Until I wasn't anymore.
So, much to my chagrin, I sat down yesterday afternoon and deleted over 75 apps on my iPhone. As I held my finger on the first app and watched it start shaking, I thought I was going to vomit. I hit the little black and white "X" and each time I was asked to confirm the deletion, I paused. I didn't want to do it. But my relationship with my iPhone has gotten out of control. I deleted my news apps, including the New York Times, the BBC and even my beloved Huffington Post. The rule was that if it was updated regularly or if it was something I could quickly check or scan, it had to go. I deleted radio apps and exercise apps, productivity and reference apps, apps for shopping, reading, writing, blogs, games, recipes, weather, knitting, mindfulness, medical info, kids' videos and games, photography and photo editing -- it all went. And then, I took a deep breath and deleted Facebook and Twitter. I went into my settings and turned off my email.
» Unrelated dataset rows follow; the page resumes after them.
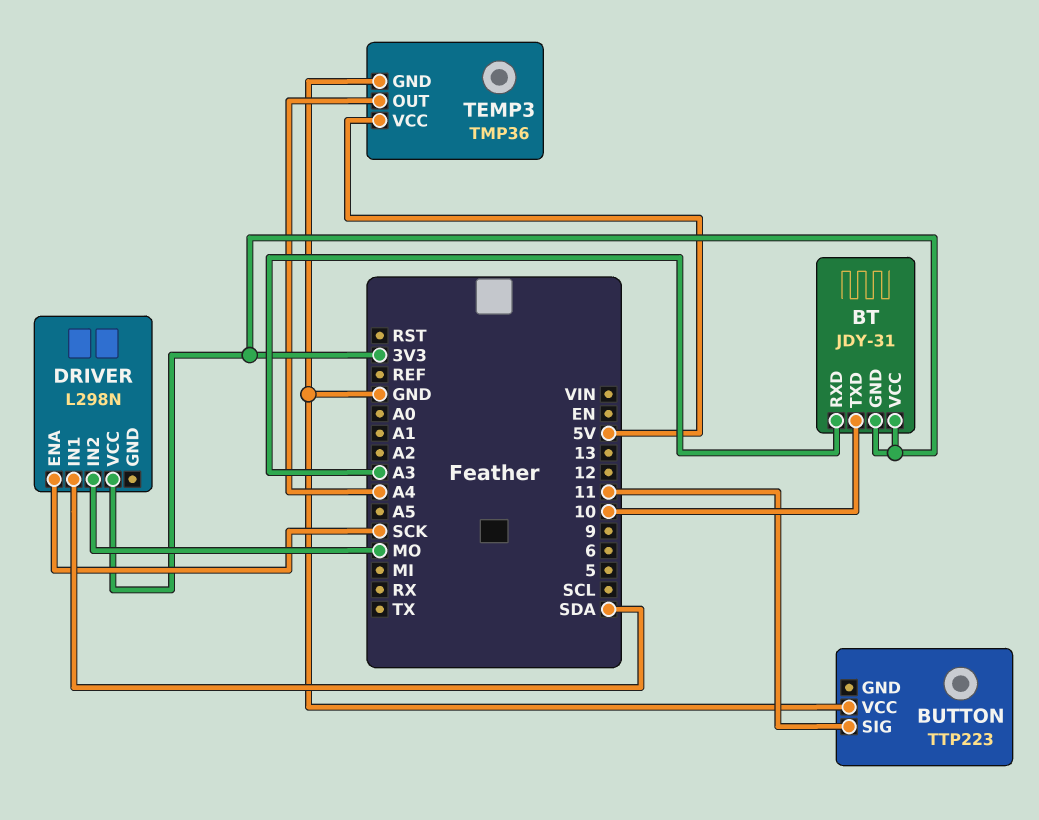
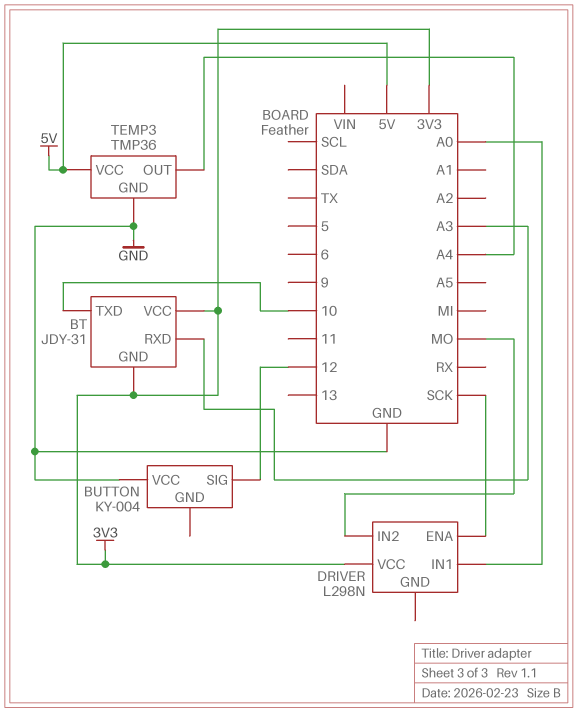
BUTTON: TTP223 -> KY-004
BUTTON pin SIG: 11 -> 12
DRIVER pin IN1: SDA -> A0

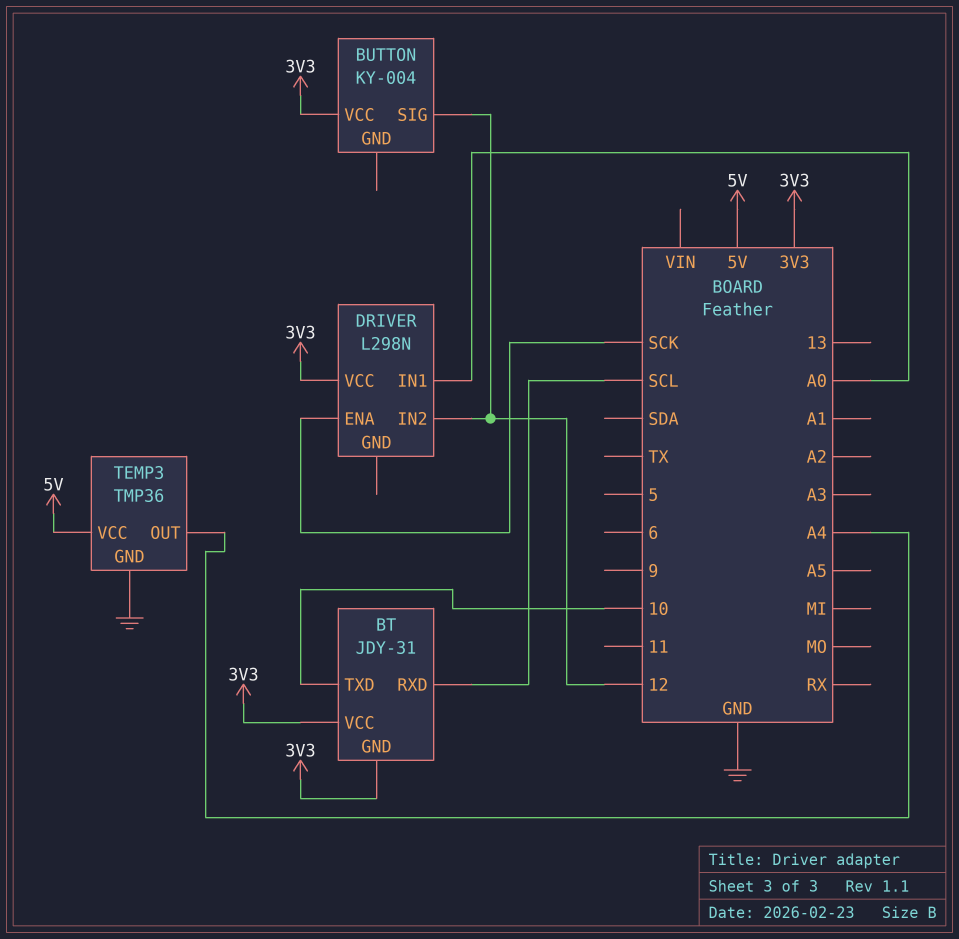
BT pin RXD: A3 -> SCL
BUTTON pin VCC: GND -> 3V3
DRIVER pin IN2: MO -> 12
There are a few apps that are built into my iPhone, and cannot be deleted. I have moved those to my second screen, along with four or five children's books that I will keep for extended waits at the doctor's office. I am left with a total of 16 little boxes on my home screen, 13 of which are basic iPhone apps: messaging, phone, calendar, camera, photos, notes, reminders, clock, music, podcasts, maps, settings and Internet. (I struggled with my decision to leave the Internet app on the home screen. It's a pain to use, so I don't think I'm going to log onto Facebook.com from it, but we'll see. If I am too tempted, it will go to the second screen, in a "don't use" folder.) I left only three third-party apps: my Kindle e-reader, a meditation timer and one for live-streaming my local public radio station. I decided to leave those because I may use them while waiting for appointments or meetings, but I'm not going to be tempted by them on a regular basis -- they don't update, there's nothing to check and I only read my books when I have a significant chunk of time to do so.
I've still got Facebook and Twitter accounts, and I'm still on email. But from now on, I'm going to have to get up, walk into the other room, find my laptop and boot it up in order to get my social networking fix. Deleting my apps is a small change, but hopefully it will help me be more productive at work, safer in the car and on the playground and most likely, more present with my daughters.